The two main factors for this trend are: maintenance season for American oil refineries and summer blended fuels. The oil refineries typically begin maintenance season in March. These summer blends are more expensive because they are designed to meet stricter pollution standards between April and September.
The American Automobile Association’s most recent Fuel Gauge Report details that shut-downs to conduct this work on refineries, should they occur, may cause an up-tick in oil demand. Seasonal demand tends to drive retail oil prices during this time of year. Also, April’s wholesale gasoline contracts have been trading 10 to 12 cents higher than that of March. If this trading trend continues, consumers can expect the price of gas at the pump to soar.
For the week of March 1, the Gulf Coast has managed to hold on to the nation’s lowest average, at $2.596 up from $2.533 a week ago. Following just cents above this average is the Rocky Mountain region at $2.631. That is up by $0.014 compared to a week ago.

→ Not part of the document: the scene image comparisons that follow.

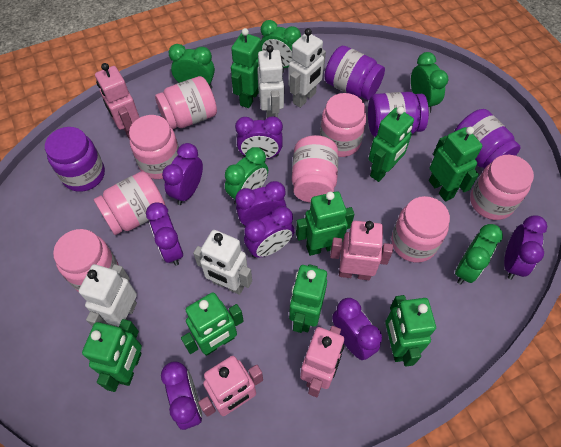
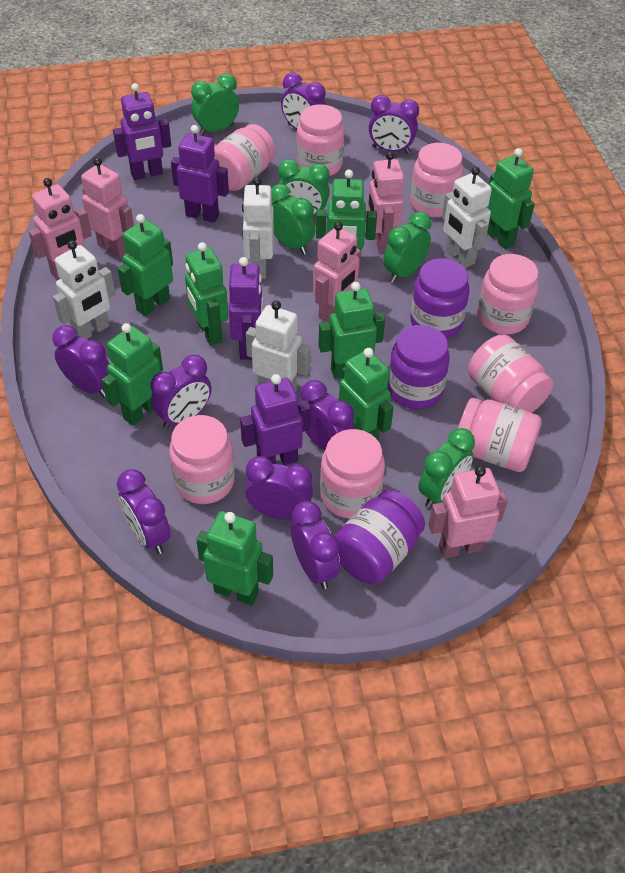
pink robot: 4 -> 5
purple jar: 4 -> 3
purple robot: 0 -> 4

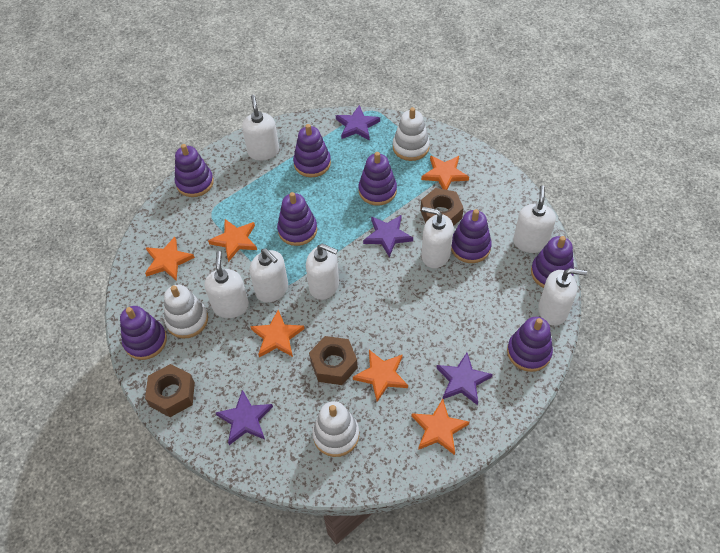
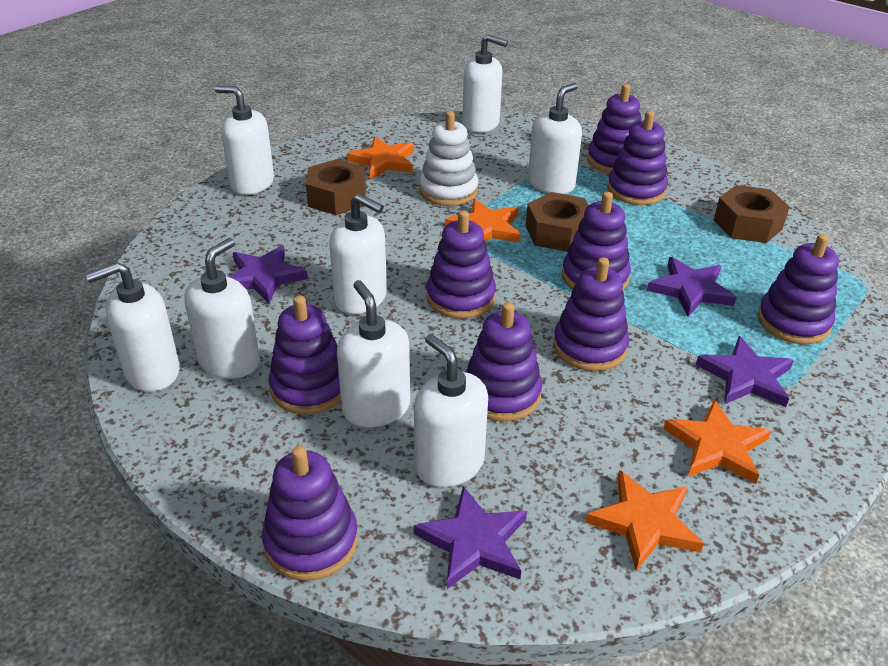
orange star: 6 -> 4
purple stacking toy: 8 -> 9
white soap dispenser: 7 -> 8
white stacking toy: 3 -> 1

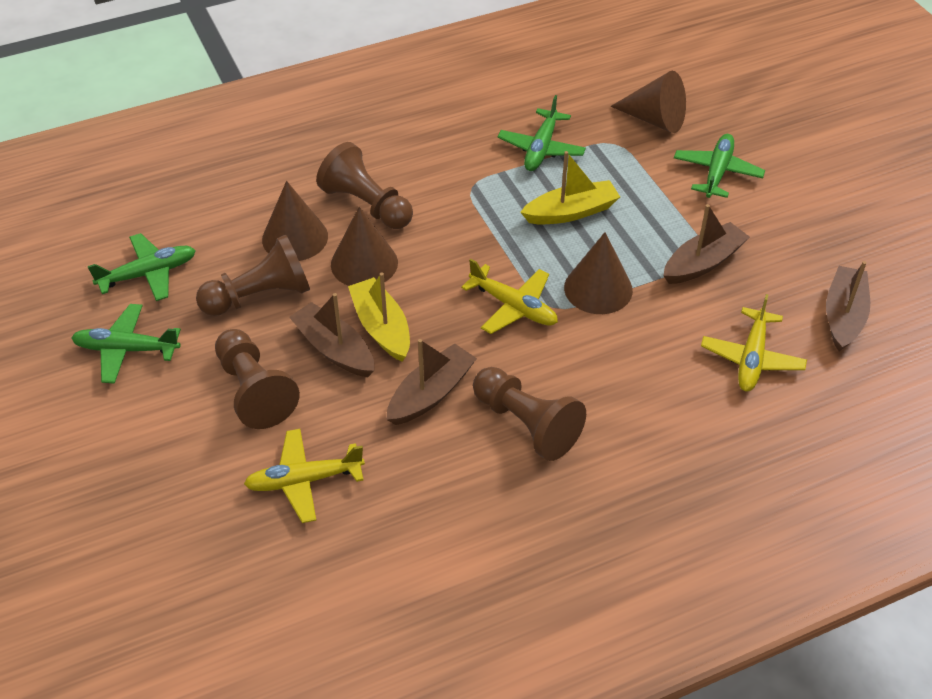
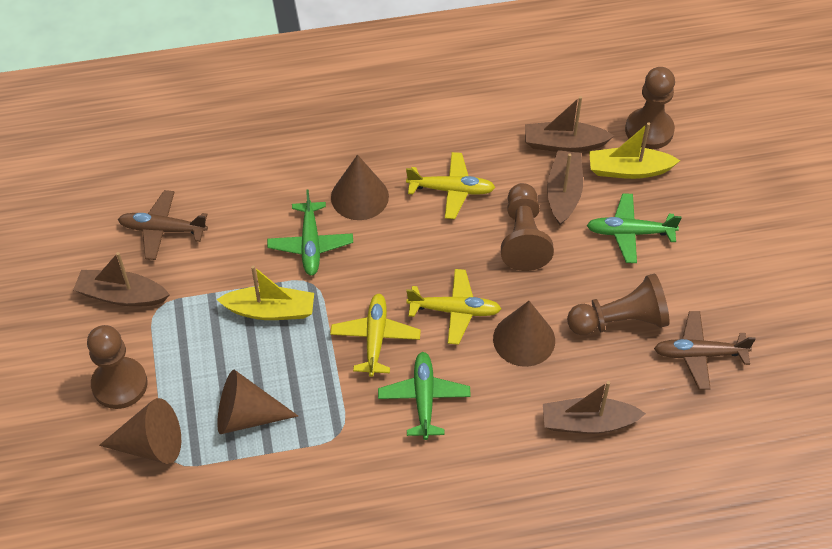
brown plane: 0 -> 2
green plane: 4 -> 3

Seeing an increase of $0.035 from the week-ago period, the Midwest is at an average of $2.640 per retail gallon. The East Coast states’ average has increased by $0.042 to $2.697 this week. The West Coast continues to top the average of all regions at $2.937. This is up by $0.071 compared to last week. One of the more expensive states in this region, California, comes in at $2.999 this week, up from $0.081 the week prior.
What do you think, should American oil refineries have control over demand by shutting down for maintenance during this high traffic season? Share your thoughts below…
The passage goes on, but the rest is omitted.